10. Classical conditioning also had some consequences that were a bit unpalatable for empiricists: if all learning was to be given as forming associative bonds between USs, CSs, and responses, then all of our learning had to bottom out in some behaviors that were preprogrammed to correspond to certain stimuli: in other words, certain instinctual patterns of behavior were innately set to be elicited by certain stimuli. Even more problematically, such instinctual patterns were apt to be species specific, so not generalizable to humans. Most problematically, the theory just doesn't seem true, as responses to CSs are often different than the responses to USs. When bells are swapped for food dogs may still salivate, though not necessarily to the same degree as the actual food (a fact which Pavlov himself knew, see Pavlov 1927, Lecture III). Moreover, if given the opportunity, dogs will try to eat the food but they won't try to eat the bell.

11. Note how Thorndike does not hesitate to speak of mental states like satisfaction and dissatisfaction, as opposed to the most famous practitioner of operant conditioning, the radical behaviorist B.F. Skinner (see the behaviorism entry).
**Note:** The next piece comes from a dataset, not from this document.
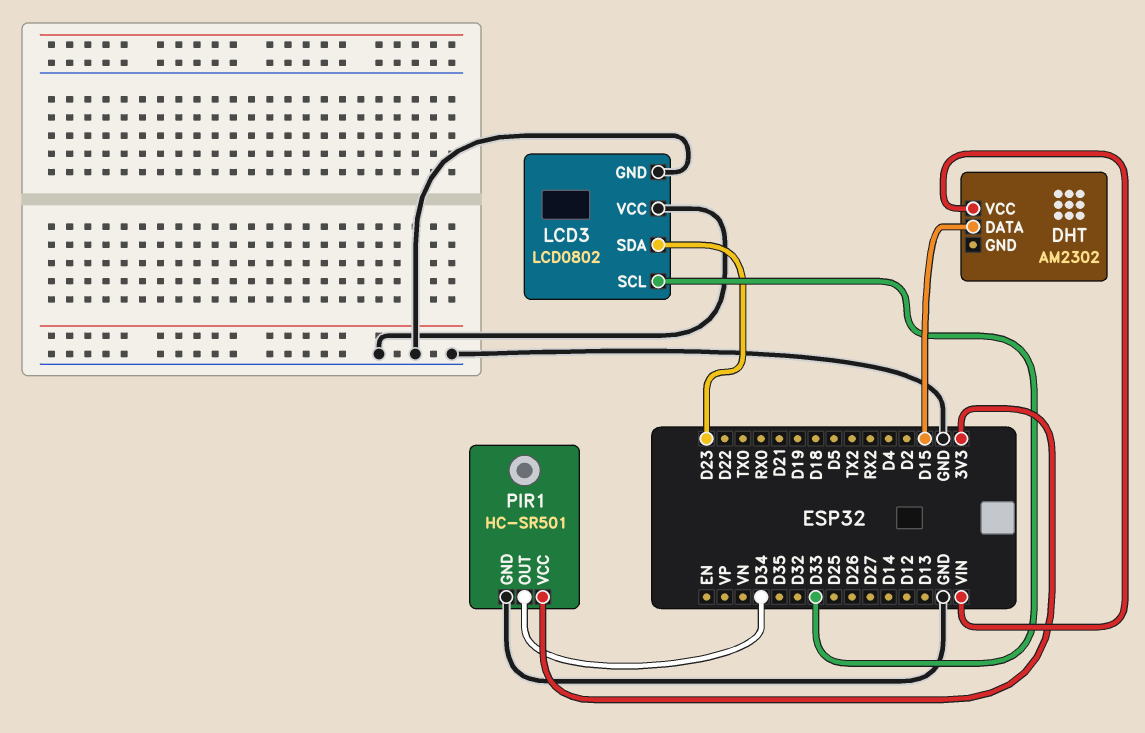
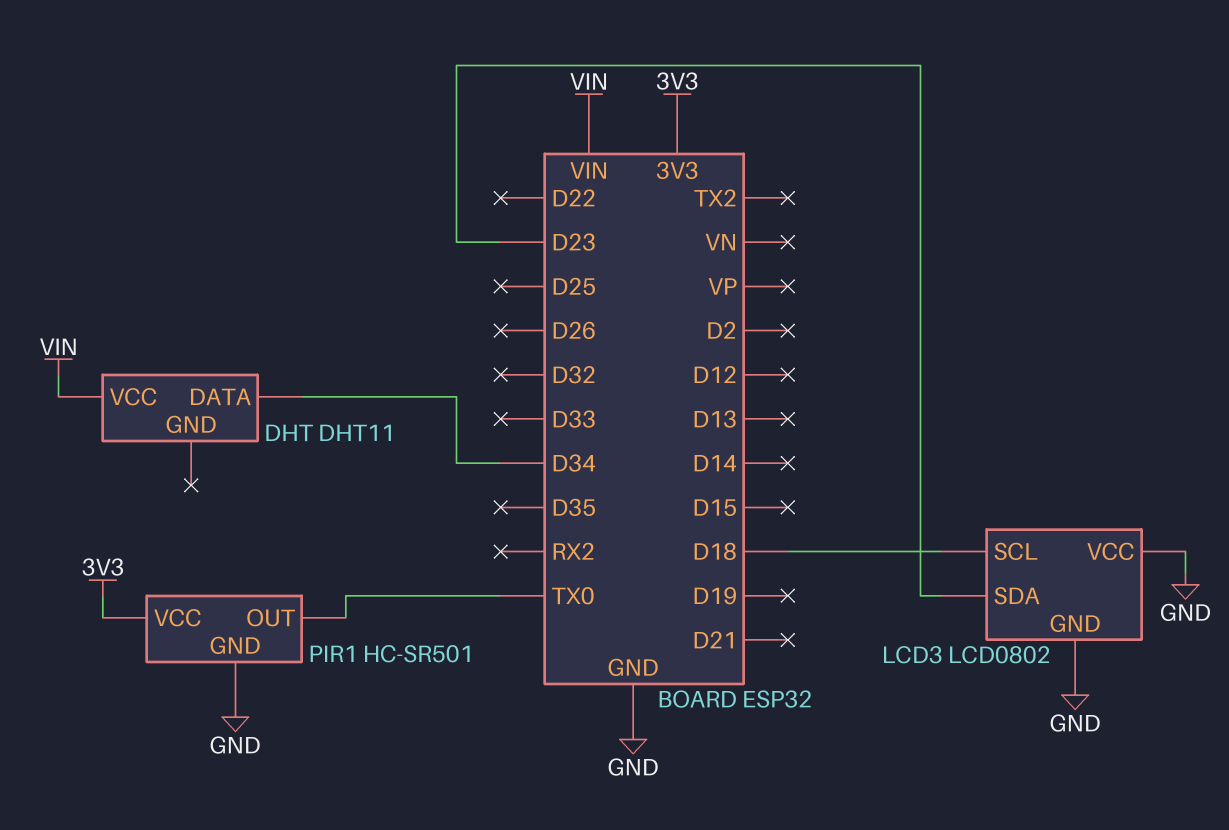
DHT: AM2302 -> DHT11
DHT pin DATA: D15 -> D34
LCD3 pin SCL: D33 -> D18
PIR1 pin OUT: D34 -> TX0

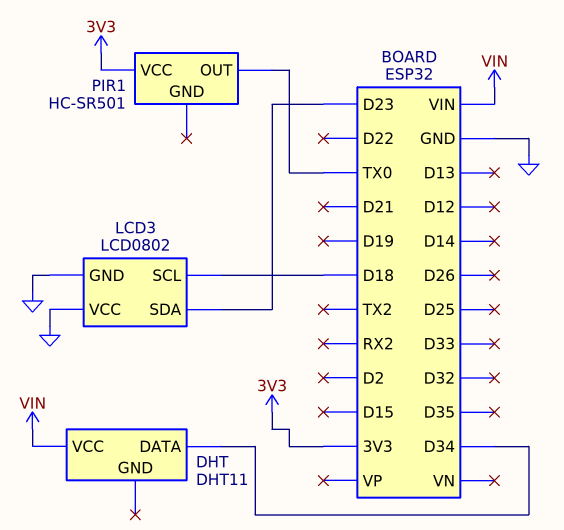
PIR1 pin GND: GND -> none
12. From this level of abstraction, Pavlov and Skinner were united. Here’s Garcia’s on Skinnerian learning:

Any stimulus applied immediately after the response which, by empirical test, would increase response production was deemed a reinforcer…The general procedures were said to be applicable to any and all reflexes, in any and all organisms. There was no need to concern ourselves with species differences, with brain differences, or with reinforcer differences. The payoff schedule’s the thing wherein we’d capture control of the organism. (Garcia 1981: 155)

13. Some even question whether evaluative conditioning is a true form of learning, or is instead a version of propositional learning; see De Houwer 2018, and section 8 below.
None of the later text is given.